Village in Vinje Municipality, Norway

Raulandsgrend or simply Rauland is a village in Vinje Municipality in Telemark county, Norway. The village is located in a mountainous area along the north shore of the lake Totak, about 4.5 km to the northwest of the village of Krysset. The lake Møsvatn lies about 10 km to the north and the vast Hardangervidda National Park lies about 20 km to the northwest. The village was once the administrative centre of the old Rauland Municipality which existed from 1860 until 1964.

== History ==
The settlement's origins trace back to the Viking Age, with archaeological evidence indicating early habitation. Notably, the area features rock carvings at Sporaneset, depicting both hunting scenes and agricultural motifs, suggesting a transition from hunter-gatherer societies to settled farming communities.

During the medieval period, Rauland became a significant religious center. The first known church in the area was a stave church constructed in the 13th century. This church was replaced in 1801, and the current Rauland Church, a wooden cruciform structure designed by architect Jarand Rønjom, was consecrated in 1803.

In 1860, Rauland was established as an independent municipality. The municipality encompassed a vast mountainous region, with approximately 90% of its area situated above 900 meters above sea level. Rauland served as the administrative center, housing the municipal government and key institutions. In 1964, Rauland Municipality was merged into the newly formed Vinje Municipality.

The 19th century saw Rauland emerge as a hub for Norwegian folk music, largely due to the influence of Targjei Augundsson, known by his stage name Myllarguten. His home, Myllarheimen, has been preserved as a museum, celebrating his contributions to Norwegian musical heritage.

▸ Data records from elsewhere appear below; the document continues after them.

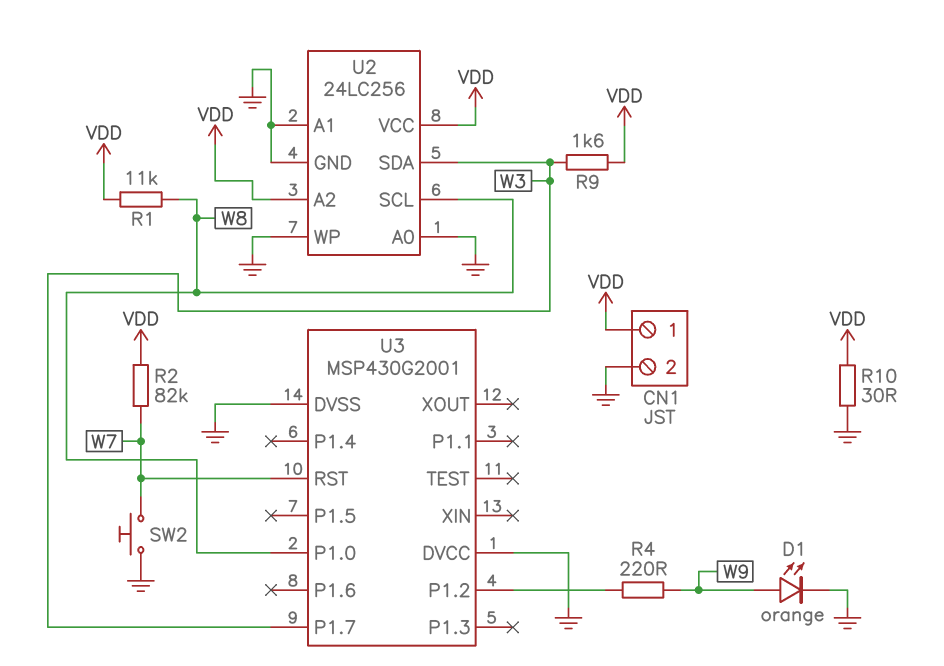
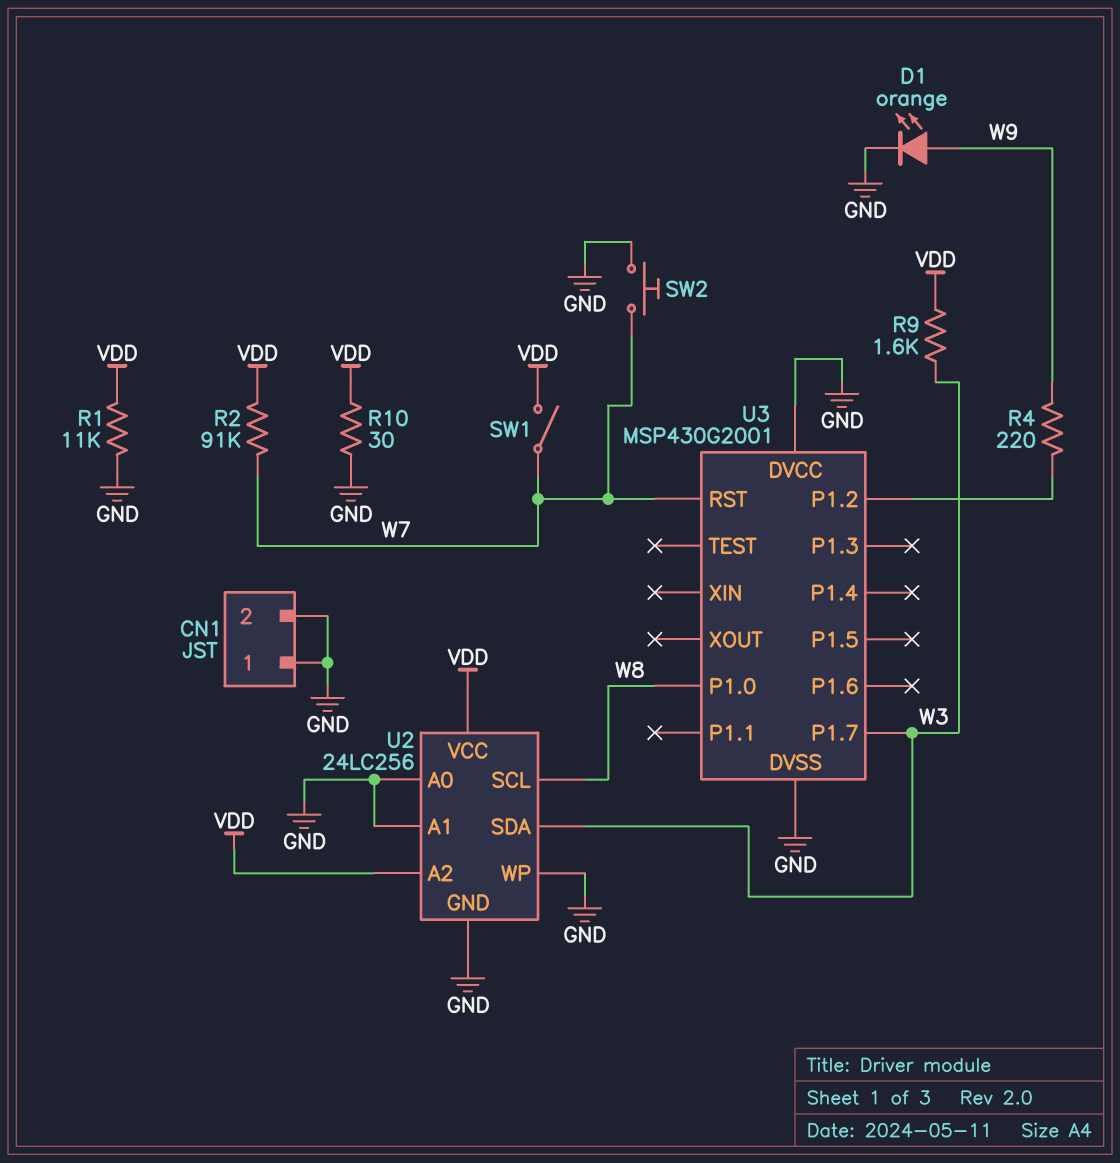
CN1 pin 1: VDD -> GND
R1: 11k (VDD, W8) -> 11k (GND, VDD)
R2: 82k (VDD, W7) -> 91k (VDD, W7)
SW1: none -> switch (VDD, W7)

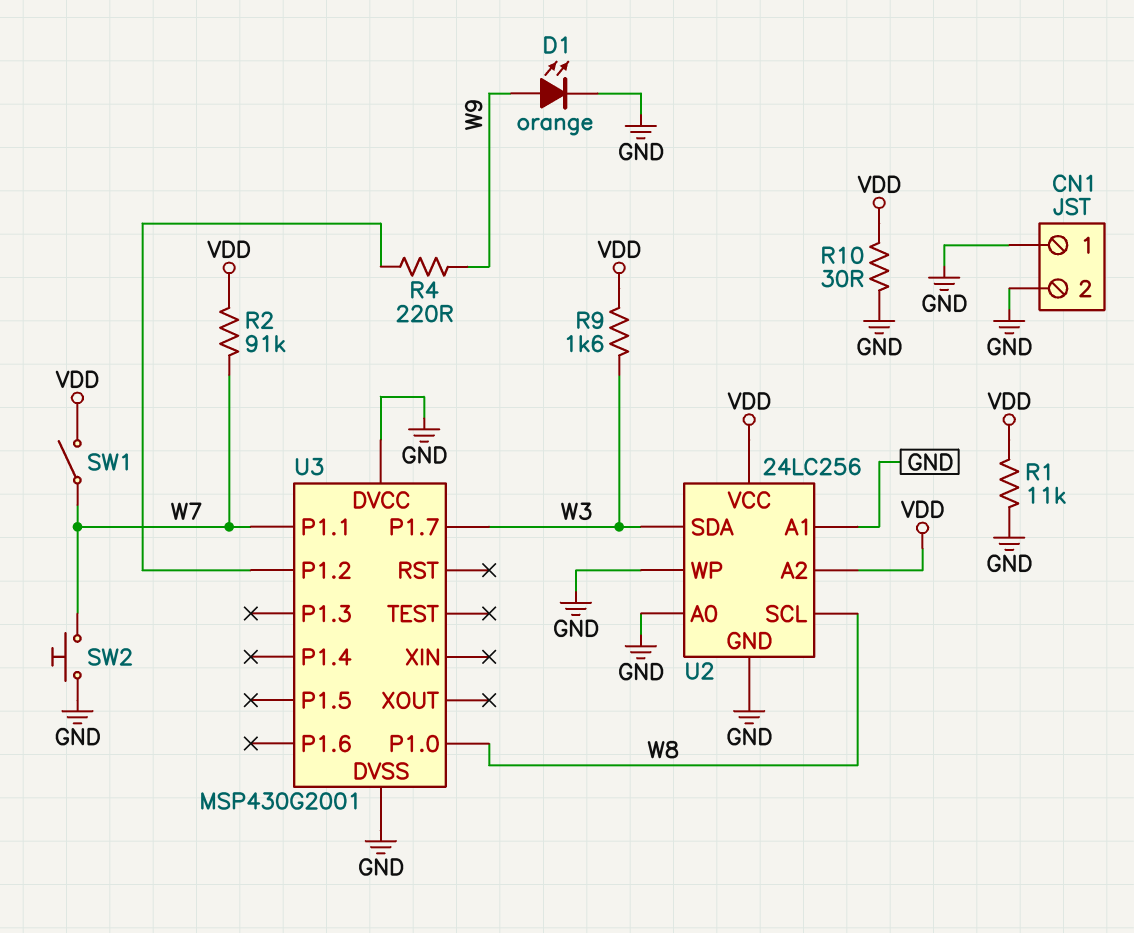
U3 pin P1.1: none -> W7
U3 pin RST: W7 -> none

In recent decades, Raulandsgrend has experienced significant development, particularly in tourism and cabin construction. Since the early 1970s, the area has been among Norway's most popular cabin destinations. This trend accelerated in the early 2000s, driven by deliberate policies aimed at promoting sustainable development and preserving the region's cultural heritage.

==Attractions==
Raulandsgrend is a village that is its mountainous surroundings where tourists can partake in hiking, recreation, and skiing. It is the largest winter destination in Telemark with three ski resorts, 46 slopes, 16 lifts, and 150 km of cross-country skiing trails. Well-known snowboarding celebrity, Terje Håkonsen, started his career in Rauland. The University of South-Eastern Norway has a campus in Rauland. Rauland Church (built in 1803) is also located in the village. The Rauland Art Museum (Rauland kunstmuseum) includes sculptures, paintings, graphics, and drawings by the sculptor Dyre Vaa.

==Name==
The village of "Raulandsgrend" (originally the municipality) is named after the old Rauland farm (Rauðaland) since the first Rauland Church was built there. The first element is rauði which means "bog iron". The last element is land which means "land" or "farm". The suffix -grend is a more recent addition, simply meaning "village" or "hamlet", thus it is the village of Rauland. The many marshlands in the area are filled with bog iron and for centuries its production was an important local resource.